The way I saw it, I had a couple options:

  • do nothing, and just manually re-patch the Perkons Voice in as I need it (un-patching another drum in the bus)
  • build or buy a little switch so that the Perkons Voice could be swappable with a single voice easily (e.g, flip a switch and the gate that was triggering the Snare is now triggering Perkons Voice)
  • build or buy a couple little crossfaders so that I could "inject" the Perkons Voice into the signal path of another drum and fade between them

I liked the last option the best even though it involved building or acquiring more modules. What it does allow is for the Perkons Voice to either be blended with a voice or replace it...but for it to work best every drum voice that I might want to blend with the Perkons would need a crossfader placed after it.

To save on costs I figured I'd build them myself, then I looked at PCB prices with current economic uncertainty and tariffs. Untenable.

So to save further I decided I'd just use some protoboard and 3D print a shitty face plate, hoping I could scrounge the parts I needed from what I already had in the bins. Let's get started!

Starting off I used this Instructables by ozerik as a schematic reference

This'll work well for the intended application; it does invert the signal which is fine for audio but if we were using this to mix control voltage it would obviously not be ideal. I also only had a 50k pot lying around so I had to go with that instead of something like 20k which probably would have been better. Otherwise I had the parts!

I was going to make this a 1U module which means the PCB can't be taller than 22.5mm. First thing to do was try and figure out how to fit everything in that size

Naturally I had to split the circuit into two boards stacked vertically to maintain a reasonable width. This is pretty typical in eurorack design so no big deal. We'll have one for the interface elements (jacks, knobs) and one that has the power header and op-amp package.

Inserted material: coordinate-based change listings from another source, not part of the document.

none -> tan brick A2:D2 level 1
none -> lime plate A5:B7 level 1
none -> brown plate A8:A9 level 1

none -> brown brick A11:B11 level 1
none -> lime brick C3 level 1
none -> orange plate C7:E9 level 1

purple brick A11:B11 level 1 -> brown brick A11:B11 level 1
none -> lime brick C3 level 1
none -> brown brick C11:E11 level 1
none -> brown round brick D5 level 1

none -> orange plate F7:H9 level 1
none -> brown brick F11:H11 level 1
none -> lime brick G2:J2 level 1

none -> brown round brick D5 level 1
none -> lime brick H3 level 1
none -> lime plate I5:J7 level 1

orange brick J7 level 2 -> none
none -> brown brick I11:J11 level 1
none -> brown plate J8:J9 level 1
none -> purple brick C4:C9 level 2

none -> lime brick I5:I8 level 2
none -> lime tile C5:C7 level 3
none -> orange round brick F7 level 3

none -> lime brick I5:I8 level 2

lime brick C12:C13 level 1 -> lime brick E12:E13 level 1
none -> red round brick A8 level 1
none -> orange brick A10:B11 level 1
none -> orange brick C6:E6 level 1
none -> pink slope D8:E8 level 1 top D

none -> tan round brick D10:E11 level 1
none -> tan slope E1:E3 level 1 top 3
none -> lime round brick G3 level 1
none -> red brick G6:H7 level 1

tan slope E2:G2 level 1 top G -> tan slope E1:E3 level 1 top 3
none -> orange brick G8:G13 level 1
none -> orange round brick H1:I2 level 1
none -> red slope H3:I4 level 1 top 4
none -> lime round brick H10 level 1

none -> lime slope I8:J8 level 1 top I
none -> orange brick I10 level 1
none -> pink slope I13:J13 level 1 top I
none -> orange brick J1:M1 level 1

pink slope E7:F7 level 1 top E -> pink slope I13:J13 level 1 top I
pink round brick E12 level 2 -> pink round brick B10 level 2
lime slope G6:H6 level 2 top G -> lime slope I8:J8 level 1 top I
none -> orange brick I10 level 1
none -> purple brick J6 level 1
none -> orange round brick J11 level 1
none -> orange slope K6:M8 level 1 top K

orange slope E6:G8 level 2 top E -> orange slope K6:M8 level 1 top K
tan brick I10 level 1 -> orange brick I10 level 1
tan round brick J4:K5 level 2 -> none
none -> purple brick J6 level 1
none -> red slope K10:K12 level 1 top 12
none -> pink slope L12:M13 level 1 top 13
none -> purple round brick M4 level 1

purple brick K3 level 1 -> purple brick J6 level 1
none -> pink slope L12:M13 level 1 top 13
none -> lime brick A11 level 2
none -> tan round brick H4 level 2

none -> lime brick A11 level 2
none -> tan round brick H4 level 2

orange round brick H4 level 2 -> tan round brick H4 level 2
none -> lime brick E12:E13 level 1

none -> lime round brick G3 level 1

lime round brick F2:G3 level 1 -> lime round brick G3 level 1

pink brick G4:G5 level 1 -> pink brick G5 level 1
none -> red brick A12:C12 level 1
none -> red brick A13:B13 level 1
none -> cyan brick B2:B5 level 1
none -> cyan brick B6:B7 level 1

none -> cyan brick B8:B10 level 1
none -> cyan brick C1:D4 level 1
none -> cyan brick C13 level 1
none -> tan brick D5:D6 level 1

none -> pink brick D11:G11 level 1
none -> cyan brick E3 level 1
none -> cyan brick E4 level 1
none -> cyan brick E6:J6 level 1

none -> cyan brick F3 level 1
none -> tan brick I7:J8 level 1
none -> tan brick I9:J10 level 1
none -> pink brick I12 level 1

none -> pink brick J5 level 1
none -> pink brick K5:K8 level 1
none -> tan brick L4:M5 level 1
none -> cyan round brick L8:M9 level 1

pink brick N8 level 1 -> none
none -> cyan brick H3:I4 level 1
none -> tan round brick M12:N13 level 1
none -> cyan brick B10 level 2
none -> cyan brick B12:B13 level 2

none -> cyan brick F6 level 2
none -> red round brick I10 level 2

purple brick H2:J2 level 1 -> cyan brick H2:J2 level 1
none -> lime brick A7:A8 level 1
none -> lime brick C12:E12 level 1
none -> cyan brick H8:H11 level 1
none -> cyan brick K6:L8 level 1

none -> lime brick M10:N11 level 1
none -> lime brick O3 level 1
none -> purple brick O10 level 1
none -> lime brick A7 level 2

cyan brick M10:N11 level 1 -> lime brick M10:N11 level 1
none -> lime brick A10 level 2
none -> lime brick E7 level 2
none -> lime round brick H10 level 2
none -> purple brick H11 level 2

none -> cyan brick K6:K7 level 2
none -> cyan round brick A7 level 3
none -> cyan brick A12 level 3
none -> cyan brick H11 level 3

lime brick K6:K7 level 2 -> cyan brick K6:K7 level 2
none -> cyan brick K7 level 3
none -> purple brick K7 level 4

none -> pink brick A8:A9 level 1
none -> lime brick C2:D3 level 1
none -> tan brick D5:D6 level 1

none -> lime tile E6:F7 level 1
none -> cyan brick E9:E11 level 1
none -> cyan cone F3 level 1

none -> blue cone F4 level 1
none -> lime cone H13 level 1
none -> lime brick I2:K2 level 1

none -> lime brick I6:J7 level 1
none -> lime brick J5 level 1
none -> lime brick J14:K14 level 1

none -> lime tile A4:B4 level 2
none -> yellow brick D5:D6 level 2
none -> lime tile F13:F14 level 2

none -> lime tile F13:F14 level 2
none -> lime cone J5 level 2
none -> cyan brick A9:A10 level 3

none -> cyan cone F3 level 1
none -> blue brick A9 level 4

Once I got the interface elements placed on a board in an ergonomic way I had to start sketching out the "traces" for how everything would connect. This is definitely where you miss going through the PCB design process since the software to turn a schematic into a PCB has a lot of helpful features and error checking even if it does require a lot of set up. Instead I had to stare at this over and over after a couple context breaks just to be sure everything was right. Once the soldering started going back and fixing any mistakes would be really unfun so I did not want to beef it in the planning steps.

well, that looks messy haha

One thing I was super worried about getting the pins that connect the boards correct. It felt like it would be so easy during this phase or the building phase to forget what side of the board I'm looking at for any given node and put something in the wrong spot. Fingers crossed!

Main board wired up! Onto the interface board, luckily much simpler.

I almost did forget a power conditioning capacitor, quickly added that and smooshed the boards together:

For the faceplate I just quickly got something drawn up in openSCAD

and after a few iterations to nudge everything in the right place....

It fits! It powers on! It works! Here's me crossfading between a snare and a kick drum as proof of life.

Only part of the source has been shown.